Arduino uno and Adafruit rgblcdshield

The following code produces unexpected results depending on which character is chosen for lcd.print from a char array that has up to 9 elements. Four of the locations print as expected, but three of them print the correct data preceded by 6 F's.

Why are the F's showing up for some of the lcd.print's

#include <Adafruit_MCP23017.h>
#include <Adafruit_RGBLCDShield.h>

char command[9];

void setup() {
Adafruit_RGBLCDShield lcd = Adafruit_RGBLCDShield();
lcd.begin(16, 2);
}

void loop() {
sprintf(command, "%c%c%c%c%c%c%c%c", 0xE1, 0x94, 0x0, 0x0, 0x0, 0x0, 0x0A, 0x80);
lcd.clear();
lcd.print(command[0], HEX); //print command[0] thru command[7] foe following results
}

// Print instruction Output results
// lcd.print(command[0], HEX); = FFFFFFE1
// lcd.print(command[1], HEX); = FFFFFF94
// lcd.print(command[2], HEX); = 0
// lcd.print(command[3], HEX); = 0
// lcd.print(command[4], HEX); = 0
// lcd.print(command[5], HEX); = 0
// lcd.print(command[6], HEX); = A
// lcd.print(command[7], HEX); = FFFFFF80

It looks like it's upgrading the chars to long integers when it does the HEX output. A long has 4 bytes, or 8 hex digits.
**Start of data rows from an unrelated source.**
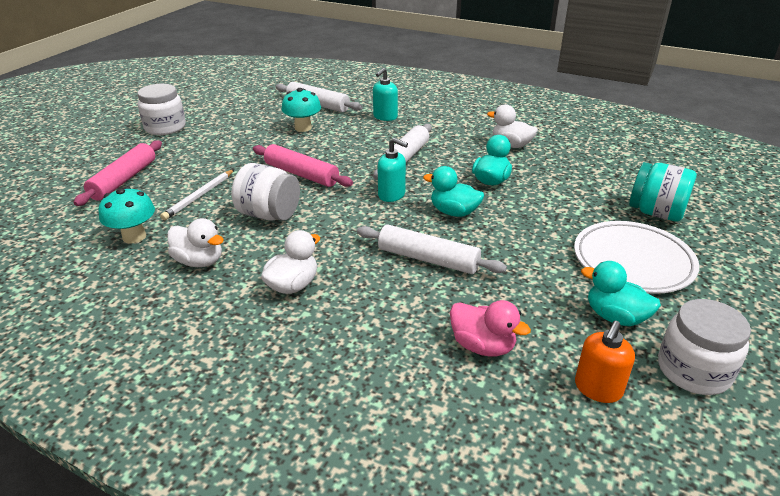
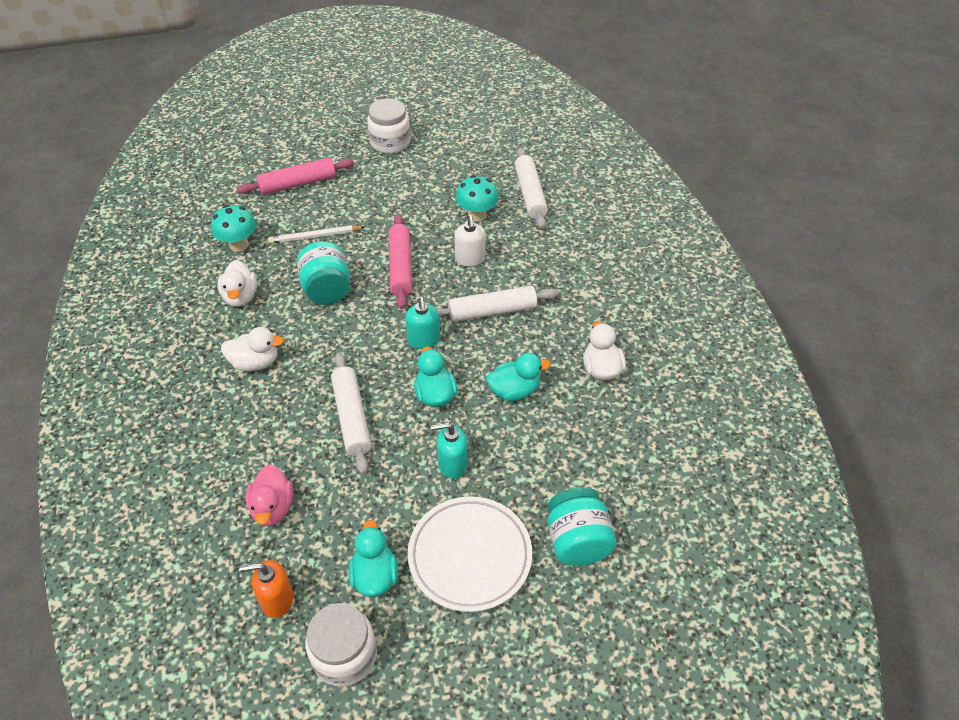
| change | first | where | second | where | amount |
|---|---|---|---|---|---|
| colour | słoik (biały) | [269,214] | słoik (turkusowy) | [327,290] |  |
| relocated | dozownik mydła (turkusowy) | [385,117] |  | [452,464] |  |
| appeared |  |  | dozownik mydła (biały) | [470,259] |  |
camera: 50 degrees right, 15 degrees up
Note that char is a signed datatype. If a char has a 1 in the first bit position then it's negative and expanding it out to a long requires 1 to be repeated all the way to the left so that the first bit of the long is also 1. This then comes out as a "F" digit in hex.

If you declare the command[] array to be an array of bytes, then that's unsigned and the sign-extension doesn't happen when it's converted to a different type.

I'm not sure why it's expanding the chars to long.

I can see you are correct. Whenever there is a 1 in the first position it expands to a long. I tried to make the array bytes instead of char but ran into a bunch of type mismatches in other parts of the program that even explicit conversions didn't seem to fix.

I would appreciate it if someone could help find an answer to this problem. Here is the entire code so its all in context.

Thanks

Si4844.ino (7.86 KB)

I ended up fixing this by creating a function to convert the character to a byte before printing it to the LCD.